The Small Molecule Syk Inhibitor R788 Inhibits Hematopoiesis and Worsens Anemia in Sickle Cell Disease Mice. Open Access

Syk inhibition with R788 worsened anemia and neutropenia in Townes sickle mice. Non-toxic doses, did not impact NETosis.

R788 treatment reduced splenomegaly in Townes sickle mice but suppressed hematopoiesis leading to neutropenia and worsened anemia.

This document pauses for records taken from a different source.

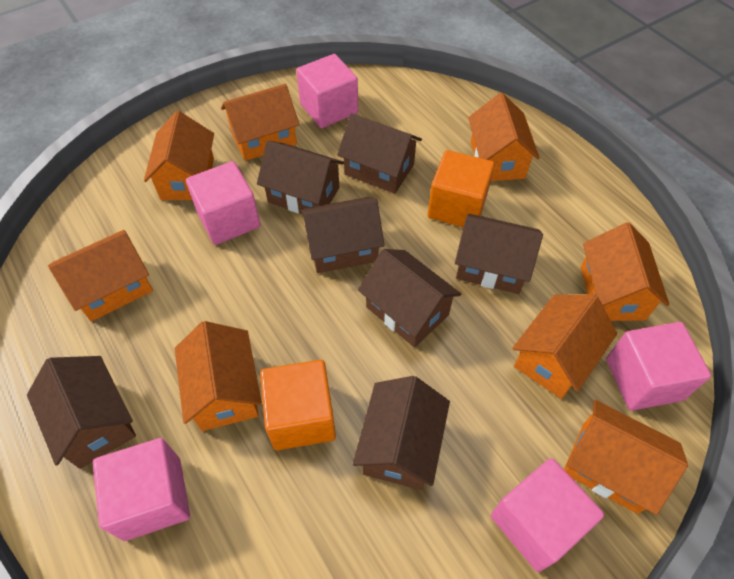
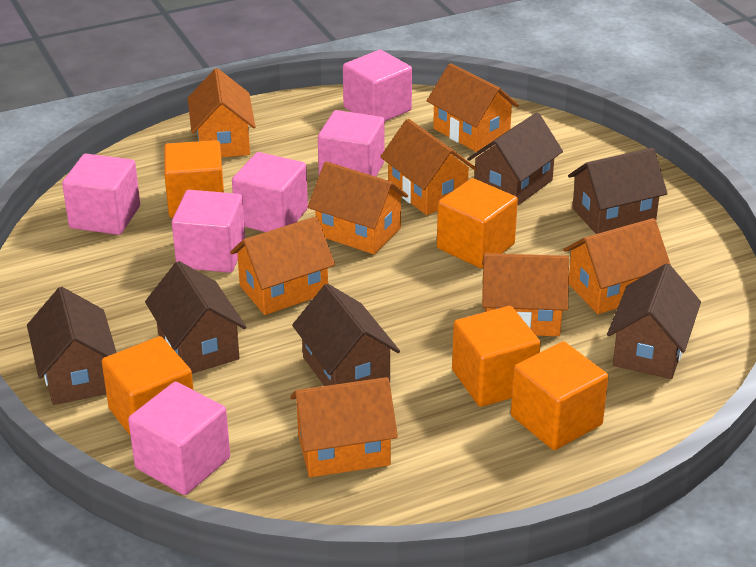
brown house: 7 -> 6
orange cube: 2 -> 5
pink cube: 5 -> 6

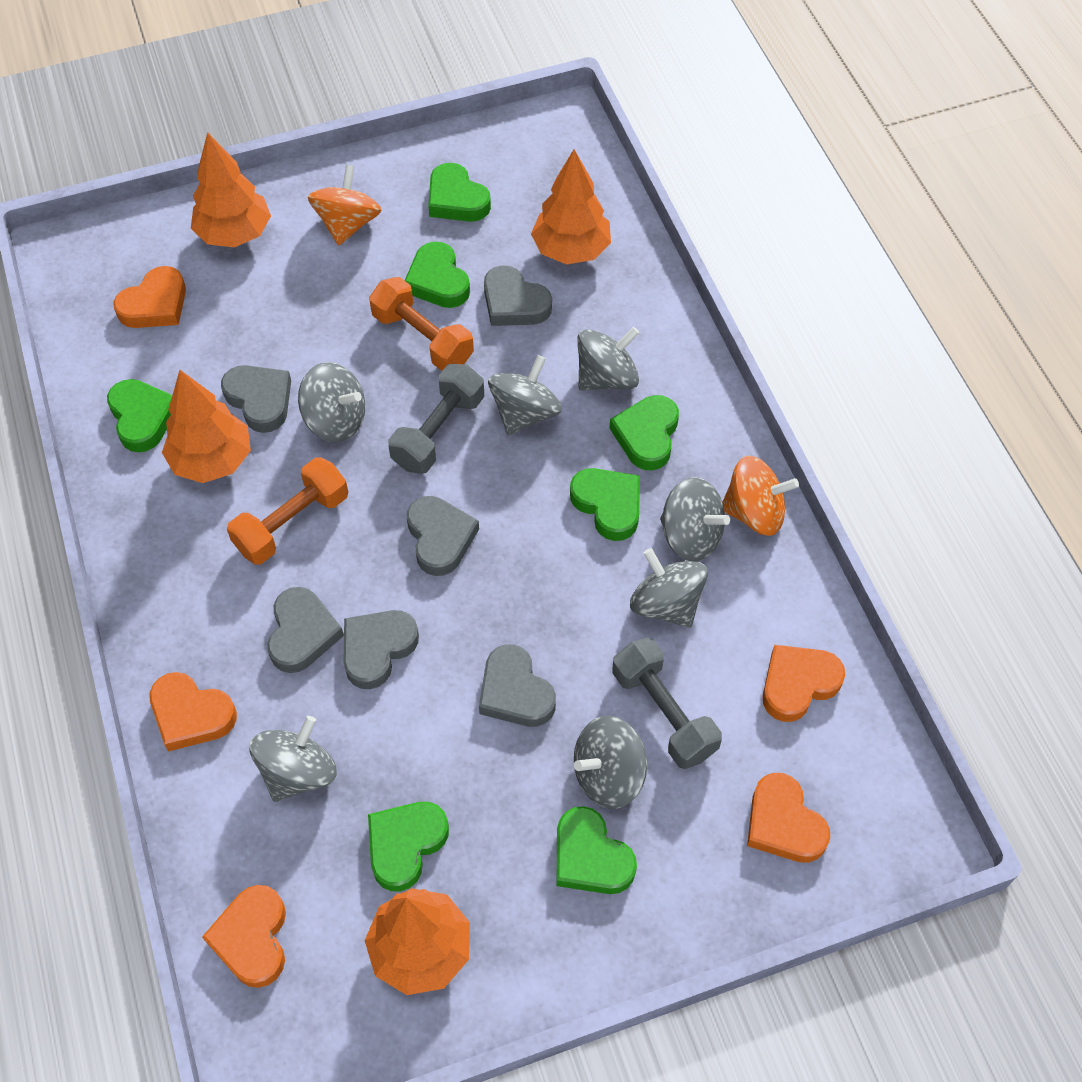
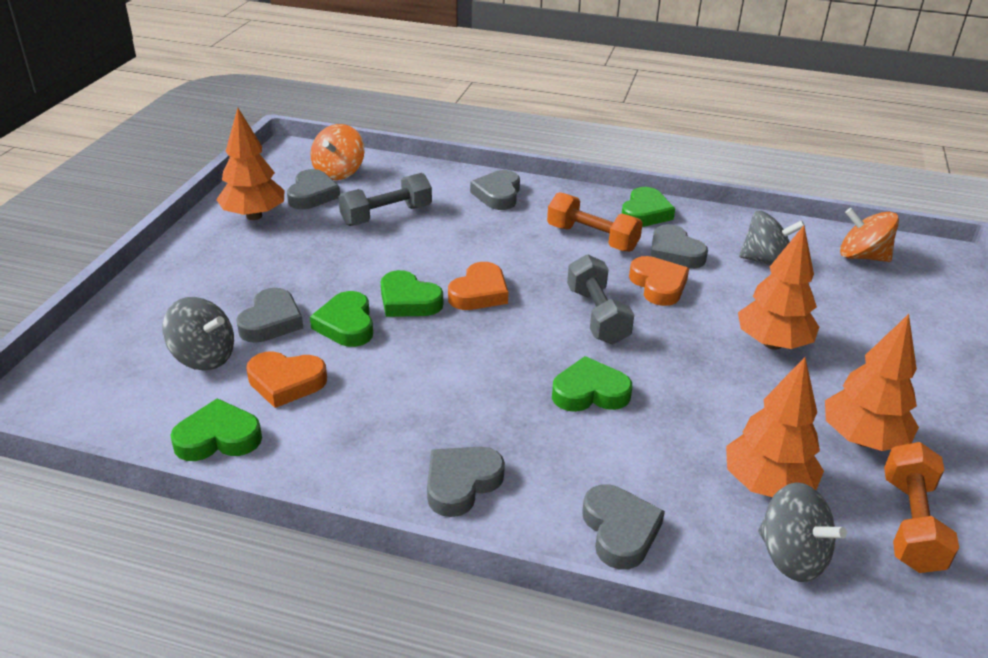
green heart: 7 -> 5
grey spinning top: 7 -> 3
orange heart: 5 -> 3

Vaso-occlusive crises (VOC), thrombosis, inflammation, and immune dysregulation contribute to organ damage and poor outcomes in sickle cell disease (SCD). Since neutrophils and dysregulated extracellular trap formation (NETosis) contribute to sickle pathophysiology, and the spleen tyrosine kinase (Syk) signaling pathway is a key driver of NETosis, we investigated the effect of targeting Syk with fostamatinib (R788). Specifically, we studied the effect of a selective Syk inhibitor R788 on hematologic and biochemical parameters, NETosis, platelet P-selectin expression and platelet-neutrophil aggregate formation in Townes sickle mice at baseline and following exposure to pathophysiological stressors (TNF-α and hypoxia-reoxygenation). Our results showed that at baseline R788 impaired hematopoiesis, and worsened anemia and neutropenia in sickle mice. Additionally, R788 at non-toxic doses had little, if any effect on NETosis, and platelet activation induced by TNF-α or hypoxia-reoxygenation. Severe anemia and neutropenia induced by R788 in the sickle mouse model suggests that concomitant use of Syk inhibitors with hydroxyurea in patients with SCD should be approached cautiously. Further research is required to clarify the benefits and risks of selective Syk inhibition in SCD and other hemolytic conditions exhibiting stress hematopoiesis.

Explanation of Novelty:

This is the first study to demonstrate that Syk inhibition with R788 suppresses hematopoiesis resulting in worsening anemia and neutropenia in Townes sickle mice. Moreover, R788-mediated inhibition of Syk signaling at non-toxic doses (those that do not suppress hematopoiesis) did not adequately suppress NETosis activated by TNF-α or hypoxia-reoxygenation. These findings warrant a cautious approach to targeting Syk signaling in SCD.